In November 2018, I had to face my own perceived fears and self-doubt about my career as a rural broadcaster and how I was going to ensure a certain future too.
I was working for MediaWorks as a co-host and producer of Rural Exchange on RadioLIVE. It was my favourite time of the year, the NZ Agricultural Show, and I was in my element doing a live cross to the AM Show, doing interviews with fabulous farming folk and compering a seminar on the future of food.
We then learnt whilst at the Show that RadioLIVE was to no longer continue, with many of my work colleagues’ jobs shattered.
It was a call that you could have totally seen coming if you were conscious to your surroundings. Systemic industry structure issues, a massive shift in media consumption trends and global advertising spend dramatically going to digital.

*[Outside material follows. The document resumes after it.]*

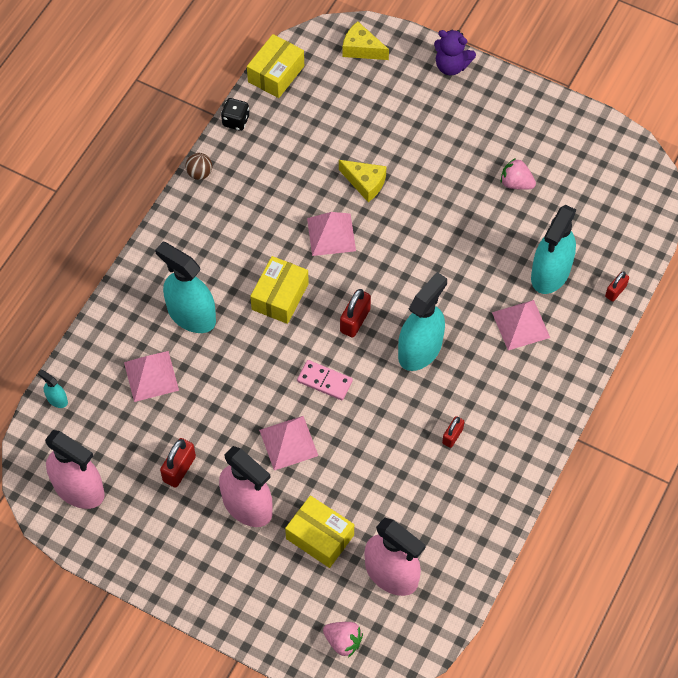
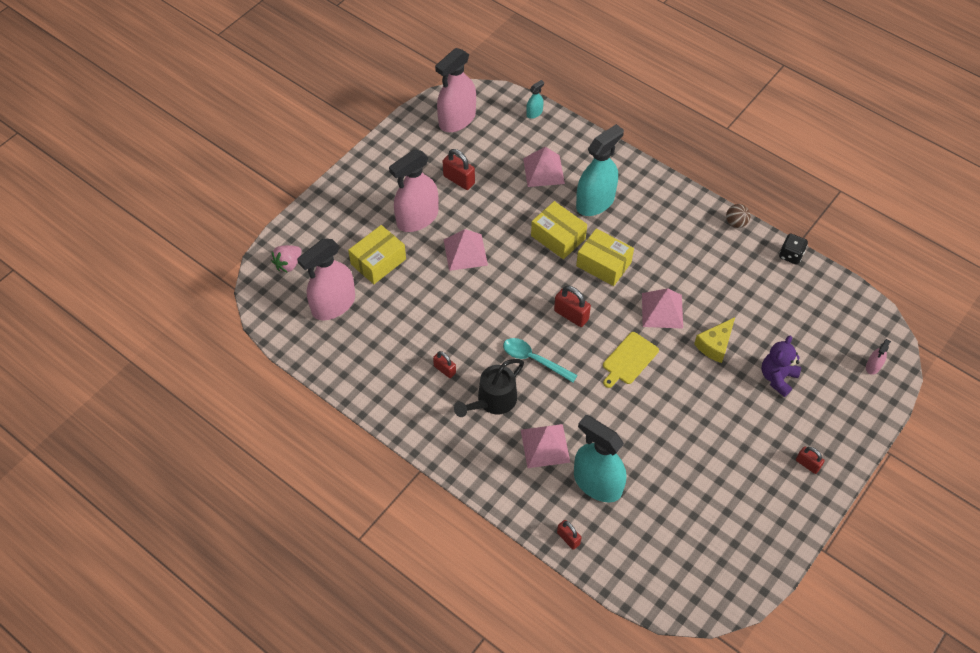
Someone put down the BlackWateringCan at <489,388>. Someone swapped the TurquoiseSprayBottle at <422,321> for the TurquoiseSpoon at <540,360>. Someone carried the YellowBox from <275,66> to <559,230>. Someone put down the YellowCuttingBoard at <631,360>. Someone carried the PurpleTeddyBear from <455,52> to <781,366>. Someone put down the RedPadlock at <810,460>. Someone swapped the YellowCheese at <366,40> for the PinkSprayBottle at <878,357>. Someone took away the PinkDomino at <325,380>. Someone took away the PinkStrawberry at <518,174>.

But for many, it was a call that they were blind-sided to as they were going to their job every day unconscious of the timeframe of their relevance to the consumer.
Media is very similar to farming. The future is uncertain and is being dramatically disrupted in a short period of time. However, I believe that being conscious, collaborative and having
connected thinking can help us adapt to these challenges, but we have to do things differently.
I tell this story a year on writing from my desk as a tenant at Blinc Innovation. Being a tenant here gives you the space to nurture and grow new ideas, learn how to be courageous and vulnerable and think outside the square.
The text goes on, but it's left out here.